- Born: 8 November 1921 Borken, Westphalia, Prussia, Germany
- Died: 9 December 2021 (aged 100) Kronberg, Hesse, Germany
- Allegiance: Nazi Germany
- Branch: Luftwaffe
- Service years: 1940–45
- Rank: Hauptmann
- Unit: NJG 5, NJG 6
- Commands: I./NJG 6
- Conflicts: World War II Western Front; Defence of the Reich;
- Awards: German Cross in Gold
- Other work: Airline Captain

= Peter Spoden =

German air force pilot (1921–2021)

Peter Spoden (8 November 1921 – 9 December 2021) was a German night fighter ace during World War II.

==Biography==
Spoden was born in Borken. He was credited with 24 night victories and bearer of the German Cross in Gold. Spoden was member of night fighter units NJG 5 and NJG 6 and appointed to Gruppenkommandeur of I./NJG 6 at the end of war.
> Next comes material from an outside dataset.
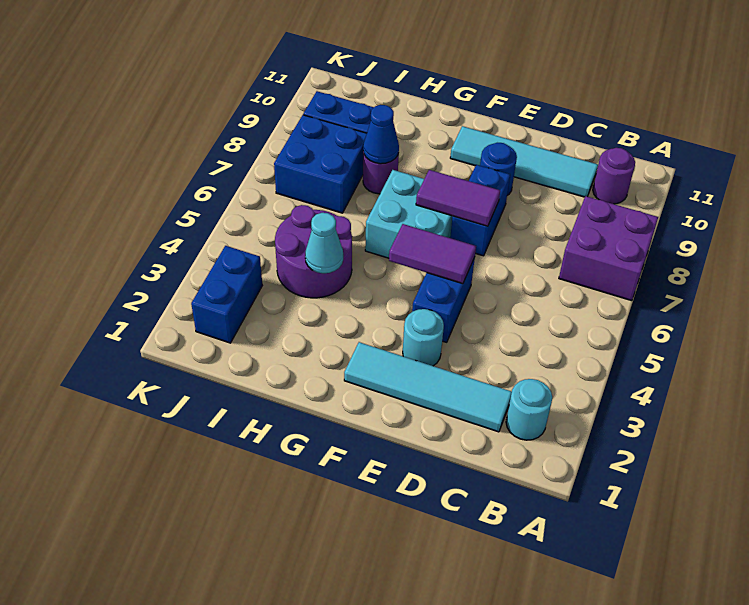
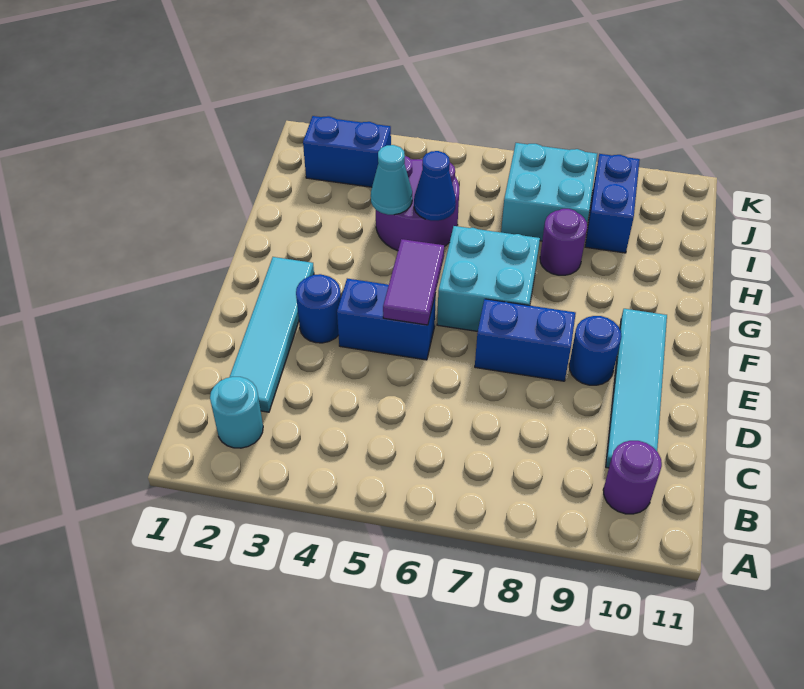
purple brick A7:B8 level 1 -> none
cyan round brick E3 level 1 -> blue round brick E3 level 1
purple tile E7:F7 level 2 -> none
blue cone H8 level 2 -> blue cone H5 level 2
blue brick I7:J8 level 1 -> cyan brick I7:J8 level 1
In 1945, despite orders to hold Schleißheim Airfield in ground combat against the advancing Allies, he surrendered the installation to US forces, pre-empting a devastating artillery strike and ground battle.

After 1 April 1955, with the re-establishment of the now West German airline Lufthansa on 6 January 1953, he became Captain on the DC-3 and the famous Lockheed L-1049 Super Constellation, later on Boeing 720, Boeing 707 and Boeing 747. He trained hundreds of commercial pilots until his retirement in 1981. In May 1999, Spoden revealed that a historian once showed him the passenger lists of his wartime victories. He spoke of his "horror" when realising that many of the men he killed were no older than his own sons.

Spoden turned 100 in November 2021, and died the following month.